Никулин снимался в фильме режиссера Файнциммера
«Девушка с гитарой». Первый раз увидев себя на экране,
он был в шоке: «Не считая себя красавцем, я, в общем-то, думал, что выгляжу
нормальным человеком, а тут на экране полный кретин, с гнусавым голосом, со
скверной дикцией.» Но зрителям его персонаж – чокнутый
пиротехник, который пугает всех своими шутихами, --понравился. Сегодня никулинский персонаж кажется единственным живым человеком в
насквозь фальшивой «Девушке».
Режиссер Гайдай, только что придумавший троицу «Трус – Балбес – Бывалый», довольно долго искал актеров, способных
воплотить эти мощные образы. Только с одной ролью проблем не было. Увидев
Никулина в «Девушке с гитарой», он заявил: «Ну, Балбеса искать не надо.» «Балбес» подсказал Гайдаю множество трюков, без которых
не было бы потом знаменитых комедий «Операция «Ы» и «Кавказская пленница».

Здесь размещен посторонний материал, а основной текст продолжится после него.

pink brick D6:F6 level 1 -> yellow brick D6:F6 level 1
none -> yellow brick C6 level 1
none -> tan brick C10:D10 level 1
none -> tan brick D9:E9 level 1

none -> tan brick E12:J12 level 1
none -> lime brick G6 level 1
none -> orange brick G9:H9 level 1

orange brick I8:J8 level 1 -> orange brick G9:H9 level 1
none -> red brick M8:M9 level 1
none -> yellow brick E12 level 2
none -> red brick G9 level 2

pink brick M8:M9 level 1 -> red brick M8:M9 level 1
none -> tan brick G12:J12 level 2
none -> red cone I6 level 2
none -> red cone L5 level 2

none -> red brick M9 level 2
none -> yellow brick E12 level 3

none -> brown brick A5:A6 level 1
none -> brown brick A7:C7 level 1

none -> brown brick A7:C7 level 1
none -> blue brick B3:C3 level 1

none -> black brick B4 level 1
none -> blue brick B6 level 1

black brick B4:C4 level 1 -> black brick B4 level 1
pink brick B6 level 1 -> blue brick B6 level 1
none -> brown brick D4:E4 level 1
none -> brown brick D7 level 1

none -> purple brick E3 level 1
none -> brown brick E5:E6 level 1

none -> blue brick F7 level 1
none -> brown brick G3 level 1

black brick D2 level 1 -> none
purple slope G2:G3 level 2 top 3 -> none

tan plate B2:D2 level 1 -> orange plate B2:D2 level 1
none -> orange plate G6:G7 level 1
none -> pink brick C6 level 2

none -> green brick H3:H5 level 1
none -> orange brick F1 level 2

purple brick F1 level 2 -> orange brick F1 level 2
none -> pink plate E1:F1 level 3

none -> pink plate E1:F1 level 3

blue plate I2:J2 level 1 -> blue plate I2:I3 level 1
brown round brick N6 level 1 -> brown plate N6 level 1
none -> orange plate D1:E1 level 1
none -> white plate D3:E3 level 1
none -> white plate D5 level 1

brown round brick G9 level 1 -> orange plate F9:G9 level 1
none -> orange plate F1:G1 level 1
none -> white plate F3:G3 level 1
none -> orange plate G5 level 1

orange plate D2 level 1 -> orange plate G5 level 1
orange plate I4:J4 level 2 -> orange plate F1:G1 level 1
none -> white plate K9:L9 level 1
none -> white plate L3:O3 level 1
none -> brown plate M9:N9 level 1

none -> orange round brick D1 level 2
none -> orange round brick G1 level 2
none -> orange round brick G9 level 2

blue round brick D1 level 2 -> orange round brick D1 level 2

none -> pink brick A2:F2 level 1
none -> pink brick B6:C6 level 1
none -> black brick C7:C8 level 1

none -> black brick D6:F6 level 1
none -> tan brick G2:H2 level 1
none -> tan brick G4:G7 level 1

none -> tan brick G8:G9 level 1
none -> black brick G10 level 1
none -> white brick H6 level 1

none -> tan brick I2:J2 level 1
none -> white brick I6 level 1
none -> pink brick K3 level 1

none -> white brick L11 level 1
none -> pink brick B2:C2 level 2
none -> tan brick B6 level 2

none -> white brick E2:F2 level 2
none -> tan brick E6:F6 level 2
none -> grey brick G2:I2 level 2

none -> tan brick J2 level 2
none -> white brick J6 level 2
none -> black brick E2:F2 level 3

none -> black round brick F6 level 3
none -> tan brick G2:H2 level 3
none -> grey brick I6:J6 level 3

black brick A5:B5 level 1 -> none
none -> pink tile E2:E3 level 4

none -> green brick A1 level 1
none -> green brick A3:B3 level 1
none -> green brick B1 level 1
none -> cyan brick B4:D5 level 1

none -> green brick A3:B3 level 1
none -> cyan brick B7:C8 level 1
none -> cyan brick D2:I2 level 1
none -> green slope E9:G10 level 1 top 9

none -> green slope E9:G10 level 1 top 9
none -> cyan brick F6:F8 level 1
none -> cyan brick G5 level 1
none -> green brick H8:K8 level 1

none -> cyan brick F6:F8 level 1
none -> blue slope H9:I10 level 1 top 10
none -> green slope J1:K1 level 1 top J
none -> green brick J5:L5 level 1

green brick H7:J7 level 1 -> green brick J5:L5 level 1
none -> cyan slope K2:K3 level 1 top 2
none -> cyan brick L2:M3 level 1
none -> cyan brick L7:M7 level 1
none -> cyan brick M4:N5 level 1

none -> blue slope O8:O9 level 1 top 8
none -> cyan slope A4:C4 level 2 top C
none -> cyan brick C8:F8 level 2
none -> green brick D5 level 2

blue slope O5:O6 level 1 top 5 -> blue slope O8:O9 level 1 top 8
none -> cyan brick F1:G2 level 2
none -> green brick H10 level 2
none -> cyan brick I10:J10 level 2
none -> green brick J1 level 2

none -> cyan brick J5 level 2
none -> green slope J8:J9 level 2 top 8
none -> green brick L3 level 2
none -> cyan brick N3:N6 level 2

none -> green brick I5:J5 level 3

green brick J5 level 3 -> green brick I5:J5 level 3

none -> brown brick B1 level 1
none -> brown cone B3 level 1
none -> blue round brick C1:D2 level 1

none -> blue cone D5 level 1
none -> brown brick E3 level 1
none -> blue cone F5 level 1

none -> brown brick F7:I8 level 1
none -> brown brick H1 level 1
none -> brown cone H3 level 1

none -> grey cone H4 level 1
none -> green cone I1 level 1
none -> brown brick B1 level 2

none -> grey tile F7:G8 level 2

Фильм «Самогонщики» вырос из сценки, которую разыгрывали в цирке Никулин и Шуйдин. А в «Бриллиантовую руку» Никулин перенес старую
репризу Белого и Рыжего с диалогом: «Ты что, глухонемой?!» --
«Да!»
Троица «Трус – Балбес – Бывалый»
пользовалась бешеной популярностью. Они снимались во всех телевизионных
огоньках, на них рисовали карикатуры не только в «Крокодиле», но и в серьезной
партийной прессе. Даже Николай Озеров, комментируя футбольные матчи, поминал гайдаевскую троицу. Поэтому когда Никулин, признанный
комик, стал играть в кино серьезные драматические роли, для зрителей это было
шоком. Роли Никулина в «Двадцати днях без войны» и «Чучеле» стали откровением.
Оказалось, что он играет немножко под Габена – неподвижное
лицо, харизматическое обаяние и тончайшие переливы мысли в маленьких серых
глазах.
Впрочем, даже на самых серьезных съемках с Никулиным
происходили какие-то несерьезные происшествия. В 1965 году он снимался в
классическом фильме Андрея Тарковского «Андрей Рублев». При первой встрече
режиссер показался ему «молодым и несерьезным». Но вскоре актер проникся
уважением к начинающему гению. Роль в «Андрее Рублеве» была маленькая: Никулин
играл монаха Патрикея, которого пытают татары, чтобы
выведать, где он прячет «золото и бриллианты». На съемках Никулин всех потряс.
По сценарию, татарин подходил к нему, связанному, и тыкал факелом прямо в лицо.
Сначала Никулин закричал, потом заорал, потом завизжал. Его дикий вопль
разносился по съемочной площадке. «Как хорошо работает артист!»
-- мечтательно сказал Тарковский. И только когда Никулин начал ругаться
матом, съемку прервали, и выяснилось, что горящая солярка лилась с факела прямо
на ноги артиста, а он, связанный, и шевельнуться не мог.
Несмотря на все успехи в кино, родным домом «дяди Юры» сорок
лет был цирк на Цветном бульваре. С 1982-го года он был его директором. Сейчас
цирк возглавляет его сын Максим. Но каждый раз, когда приходишь в Старый цирк,
кажется, что Никулин-старший
где-то здесь. Просто вышел на минутку и сейчас вернется. Рядом со входом стоит памятник ему, отполированный детскими
ладонями. А перед началом представления раздается его неповторимый сипловатый
голос: «Уважаемые зрители, представление начинается!» И это тоже часть вечного
праздника под названием «Юрий Никулин».